Por qué se cayó Gmail

Ayer el mundo digital de los adictos a Gmail sufrió una crisis de nervios: durante casi dos horas el servicio de webmail favorito de tantos (los escritores de Bitelia incluidos) estuvo prácticamente inaccesible. Pero, ¿por qué?

Alrededor de las 12:30 (horario del Pacífico en Estados Unidos) algunos routers se vieron sobrecargados, y básicamente le dijeron al resto del sistema “¡paren de mandarnos tráfico por favor!”. Y el sistema obedeció. Esa carga fue a los routers restantes, que por su lado también se vieron sobrecargados (obviamente), y en cuestión de minutos prácticamente todos los routers de pedidos estaban sobrecargados, en una especie de efecto dominó.

Esa es la razón por la cual no se podía acceder a Gmail vía web (los pedidos no podían ser dirigidos al servidor de Gmail), pero IMAP y POP funcionaban normalmente, al usar routers diferentes, contaban por la noche en el blog de Gmail.

 

Lo bueno de esto es que Google como compañía reconoce la importancia de este servicio para sus usuarios, y da información (al menos en apariencia) transparente sobre qué pasó, por qué, y cómo actuaron para solucionarlo. Eso no es un dato menor al tener en cuenta la confianza que depositamos en la gran G.

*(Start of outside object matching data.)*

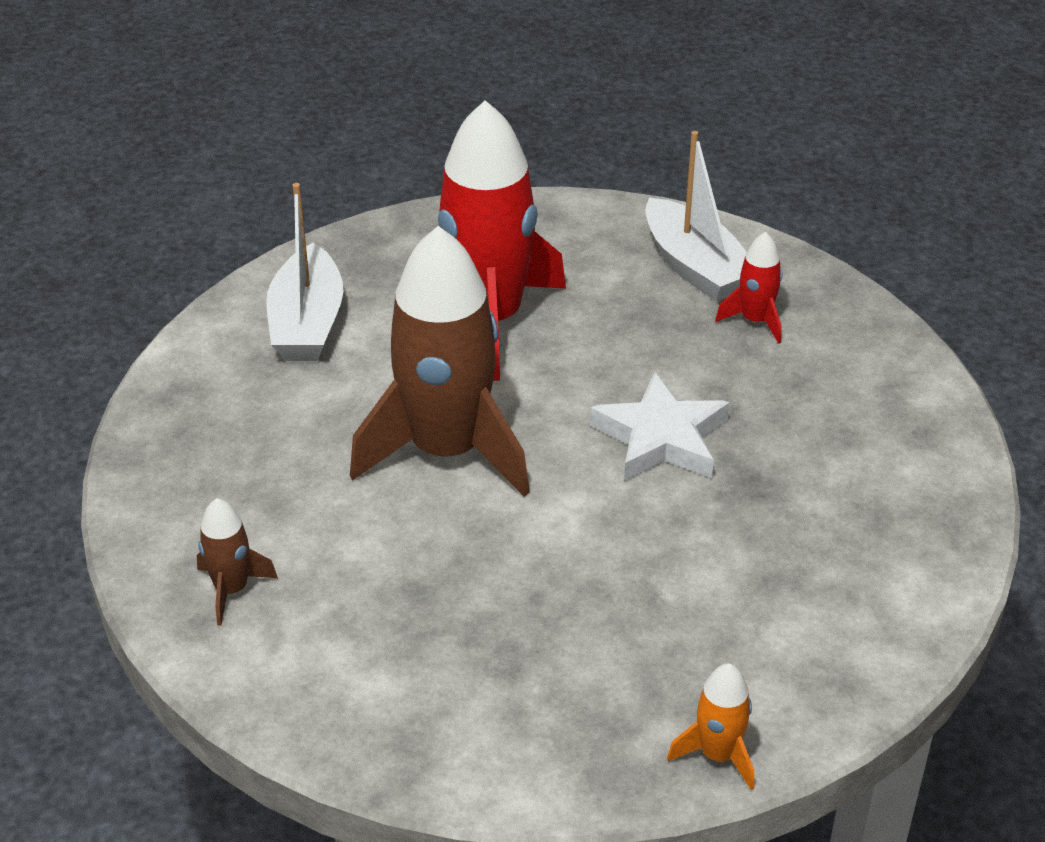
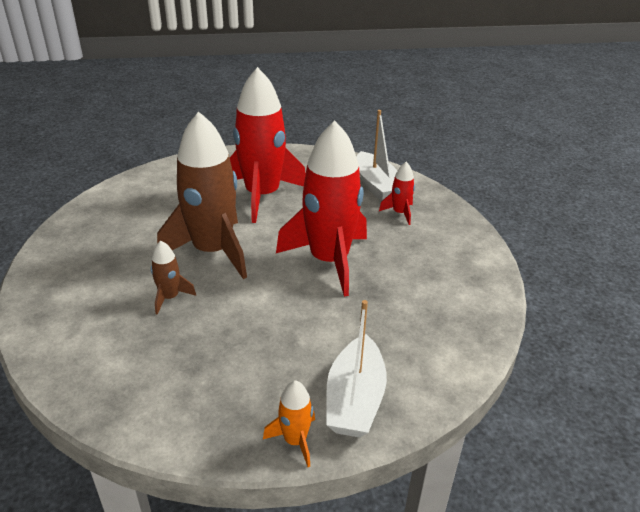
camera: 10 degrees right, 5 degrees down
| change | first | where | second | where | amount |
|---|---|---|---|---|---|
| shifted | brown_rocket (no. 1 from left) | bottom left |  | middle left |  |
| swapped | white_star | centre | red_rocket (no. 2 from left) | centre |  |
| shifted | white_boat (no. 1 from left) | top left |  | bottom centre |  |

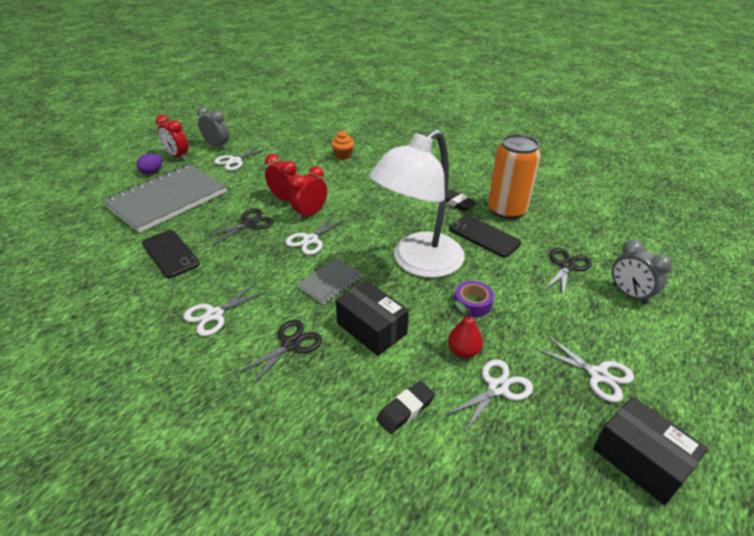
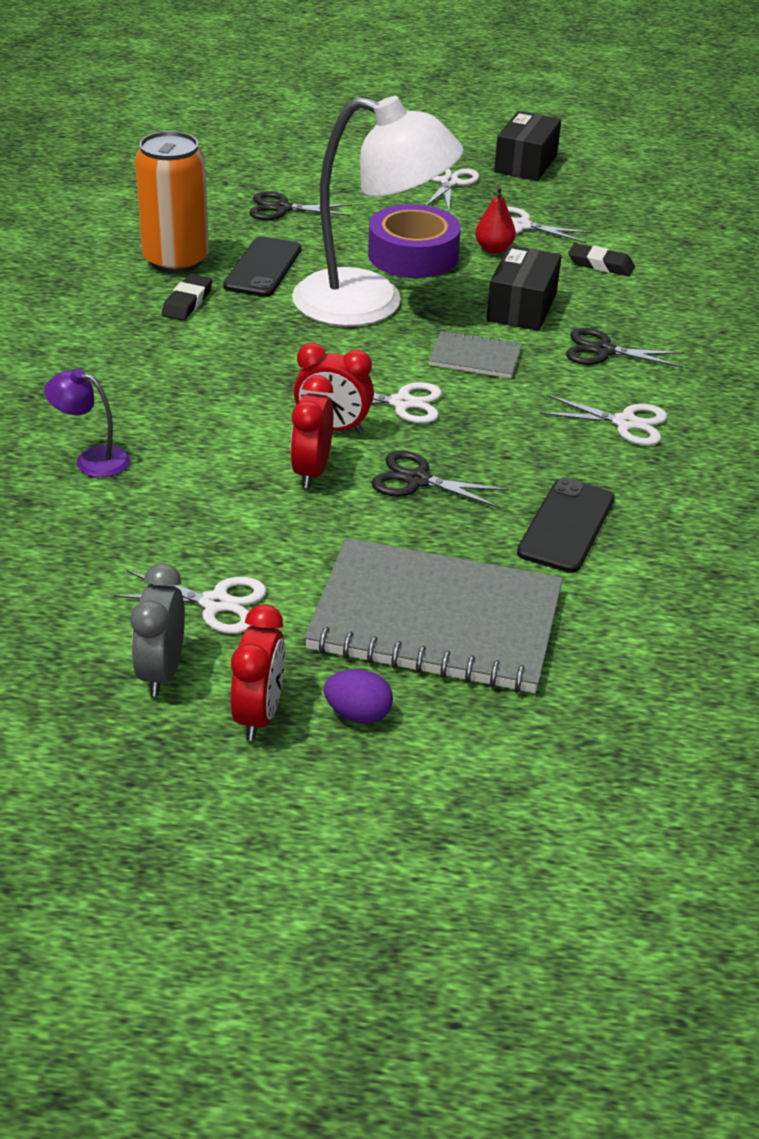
camera: 120 degrees left, 0 degrees up
| change | first | where | second | where | amount |
|---|---|---|---|---|---|
| swapped | orange_cupcake | top centre | purple_lamp | middle left |  |
| scaled | purple_tape | centre |  | top centre | x1.82 |
| gone | grey_clock (no. 2 from left) | middle right |  |  |  |

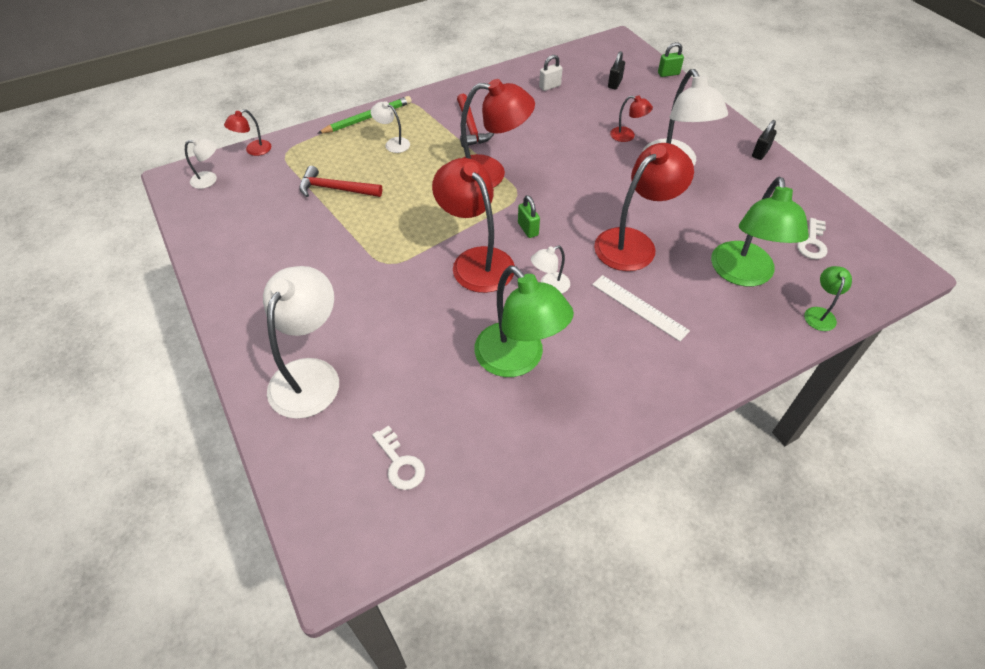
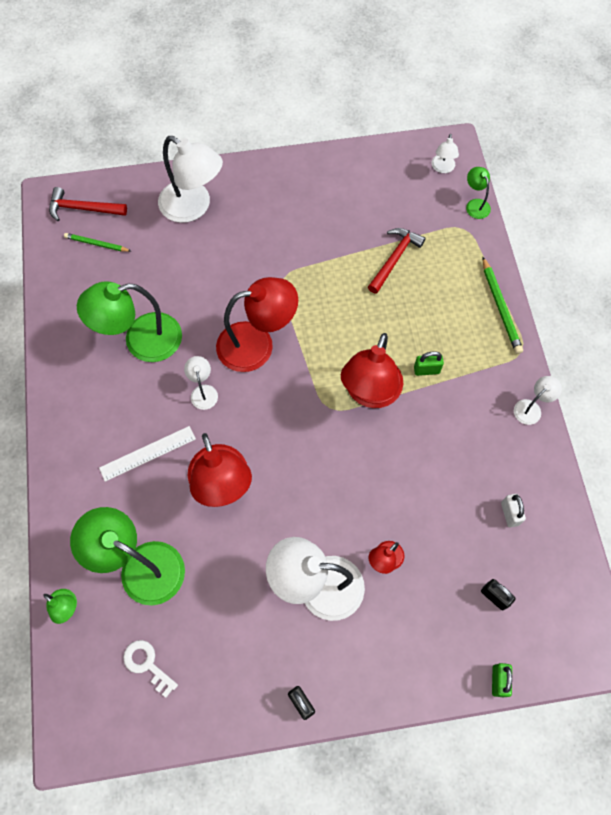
camera: 110 degrees right, 15 degrees up
| change | first | where | second | where | amount |
|---|---|---|---|---|---|
| shifted | red_hammer (no. 2 from left in the first image) | top centre | red_hammer (no. 1 from left) | top left |  |
| swapped | white_key (no. 1 from left) | bottom centre | green_pencil (no. 1 from left) | top left |  |
| shifted | green_padlock (no. 1 from left) | top centre |  | middle right |  |
| repainted | red_lamp (no. 1 from left) | top left | green_lamp (no. 4 from left) | top right |  |
| shifted | white_lamp (no. 3 from left in the first image) | top centre | white_lamp (no. 5 from left) | middle right |  |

La última caída importante fue en marzo, y desde entonces habíamos estado tranquilos. No es que me preocupe demasiado, en el resto de sus funciones es un servicio excelente, y una “huelga de routers” puede sucederle a cualquiera. Eso sí, confío en que sabrán aprender de la experiencia y arreglar sus sistemas de forma que este problema en particular no se repita.